Fällt ein Motor aus, kann der ganze Zug nicht mehr fahren, da die Motoren verbunden sind. Die Reserve reicht nicht aus; daran seien auch die Hersteller schuld, die nicht schnell genug nachliefern könnten, hieß es von S-Bahn-Mitarbeitern. Dort sei zwischen Weihnachten und Neujahr nicht gearbeitet worden.

Mehrere Orte werden derzeit gar nicht mehr bedient - darunter pikanterweise Hennigsdorf, Sitz des S-Bahn-Waggonherstellers Bombardier. Wie lange der Zustand anhalten wird, wollte die Bahn nicht sagen. Die eigentlichen Probleme bei der S-Bahn indes reichen bis in den Sommer 2009 zurück; durch einen Radbruch kam der marode Zustand der Flotte ans Licht. Sicherheitsprüfungen wurden zunächst nicht ernst genommen, was die nun eng getakteten Wartungszeiten zur Folge hatte. Das Land Berlin hat der Bahn bereits Millionen an Zuschüssen gestrichen, weil die DB-Tochter den Verkehrsvertrag nicht mehr erfüllt hat.

Bahnchef Rüdiger Grube und Bundesverkehrsminister Peter Ramsauer (CSU) aber ducken sich weg - so jedenfalls der Vorwurf des Vorsitzenden des Verkehrsausschusses im Bundestag, Winfried Hermann (Grüne). "Ich erwarte eine Strategie, wie die Deutsche Bahn vorangebracht wird - und zwar innerhalb dieses Jahres und nicht der nächsten zehn", sagte Hermann der taz. Schließlich trage die Bundesregierung durch das jahrelange Trimmen der Bahn auf Börsenkurs eine Mitschuld an dem Desaster - und Bahnchef Rüdiger Grube habe es in seinen eineinhalb Jahren Amtszeit auch nicht geschafft, ein Konzept auf die Beine zu stellen.

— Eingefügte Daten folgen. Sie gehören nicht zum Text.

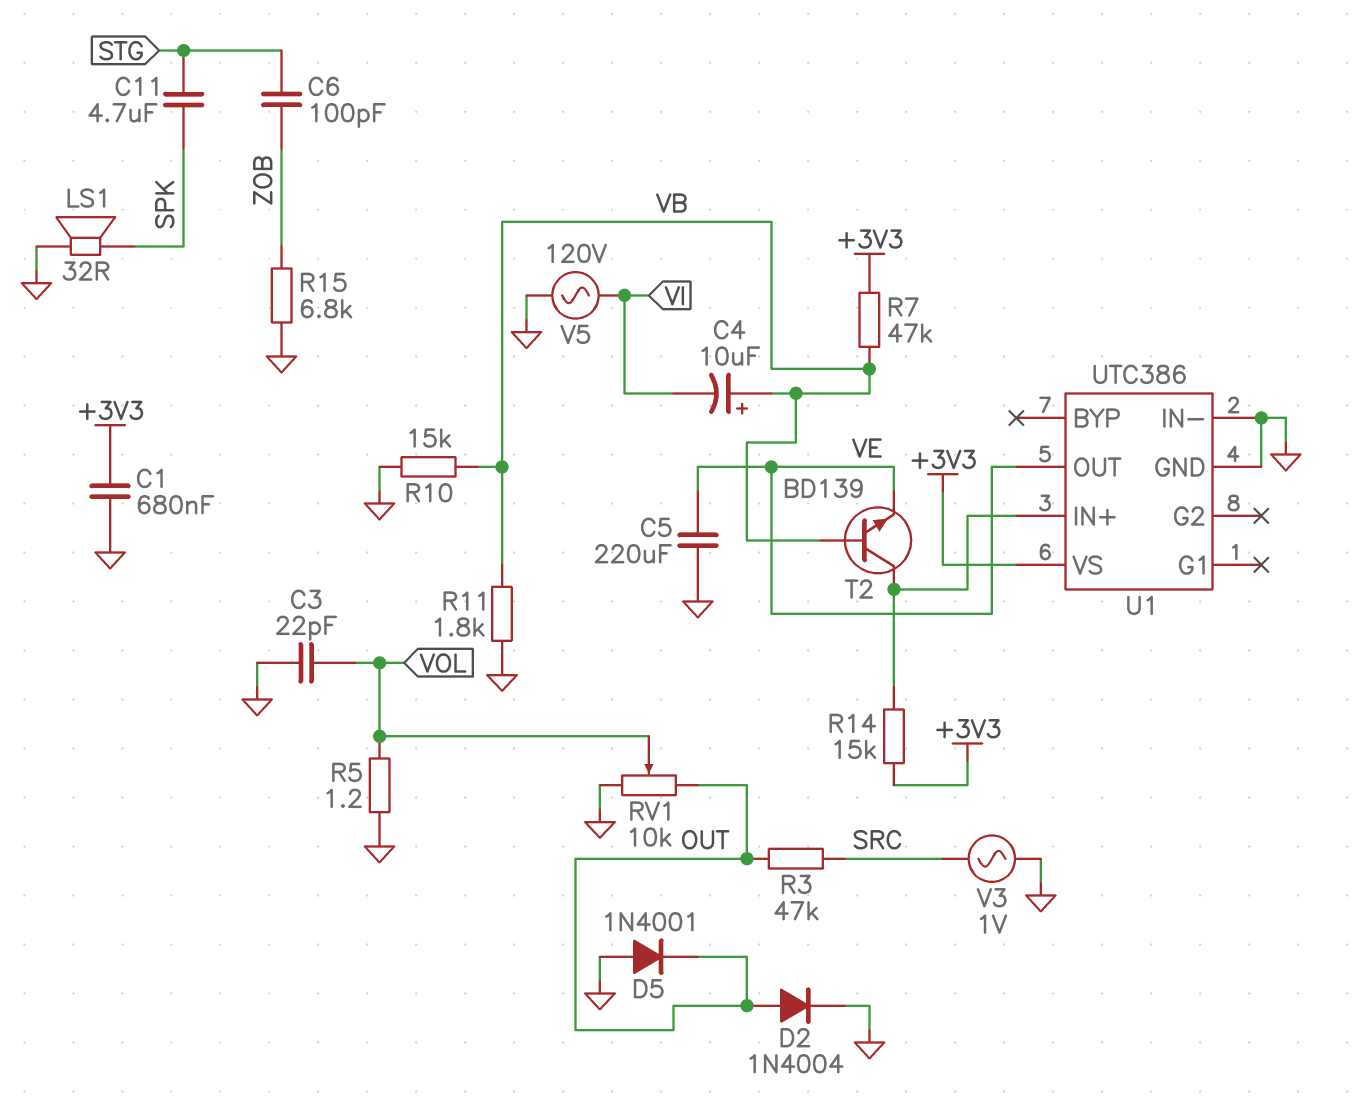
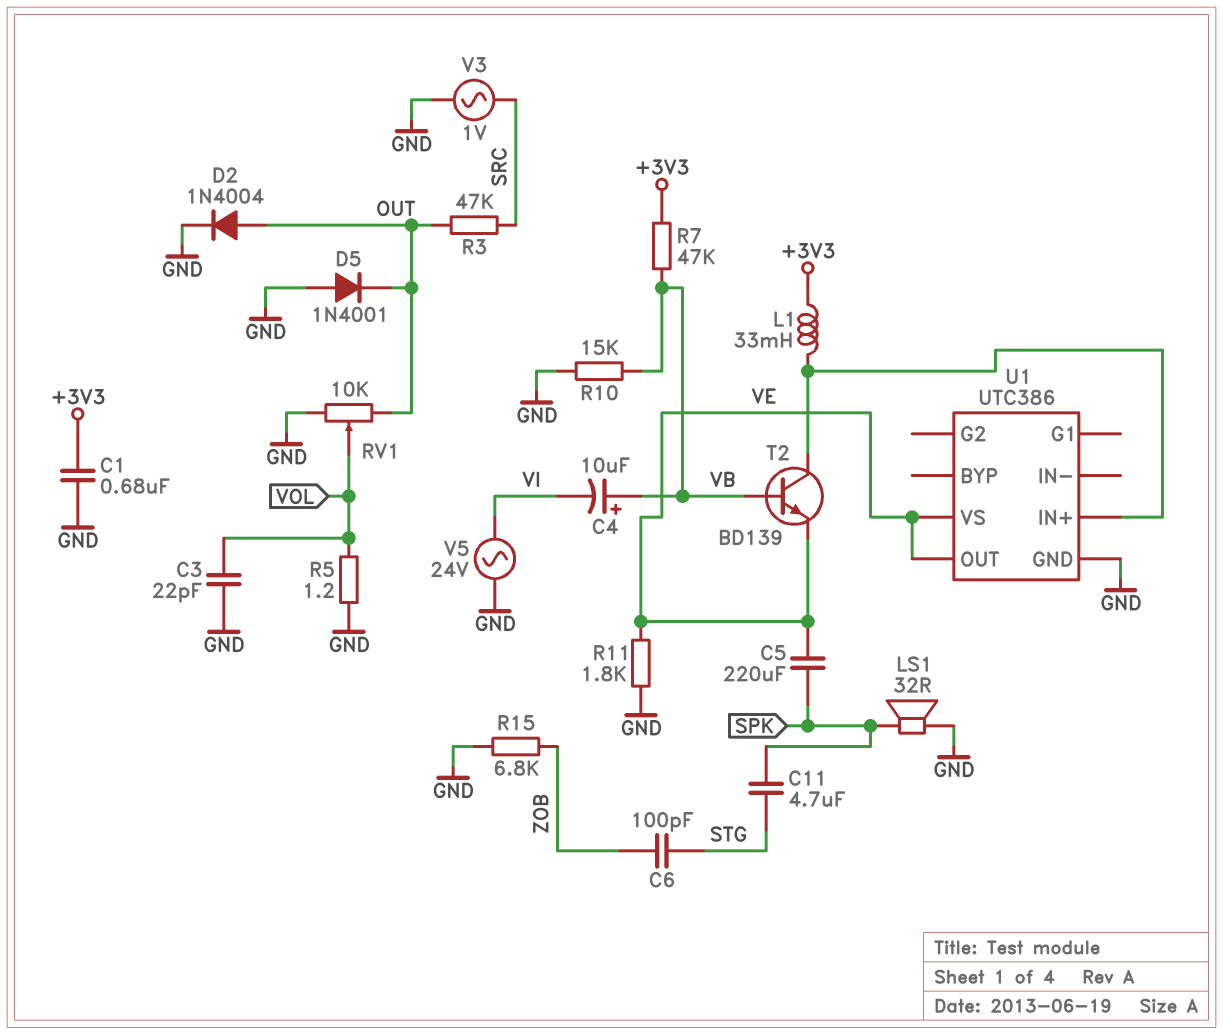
C5: 220uF (GND, VE) -> 220uF (SPK, VE)
L1: none -> 33mH (+3V3, U1/IN+)
R11: 1.8k (GND, VB) -> 1.8k (GND, VE)
R14: 15k (+3V3, U1/IN+) -> none
U1 pin IN-: GND -> none
U1 pin VS: +3V3 -> VE
V5: AC 120V (GND, VI) -> AC 24V (GND, VI)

Geld, das die Bundesregierung nun von der Bahn abschöpfen wolle, müsse gezielt in Netz und Wartung investiert werden. "Wir brauchen robustere Züge, keine Großprojekte", so Hermann, der den Stuttgarter Bahnhofsbau ablehnt. Die Bundesregierung will jährlich 500 Millionen Euro an Dividende von der DB erhalten. An den Plänen werde festgehalten, sagte ein Sprecher von Minister Ramsauer.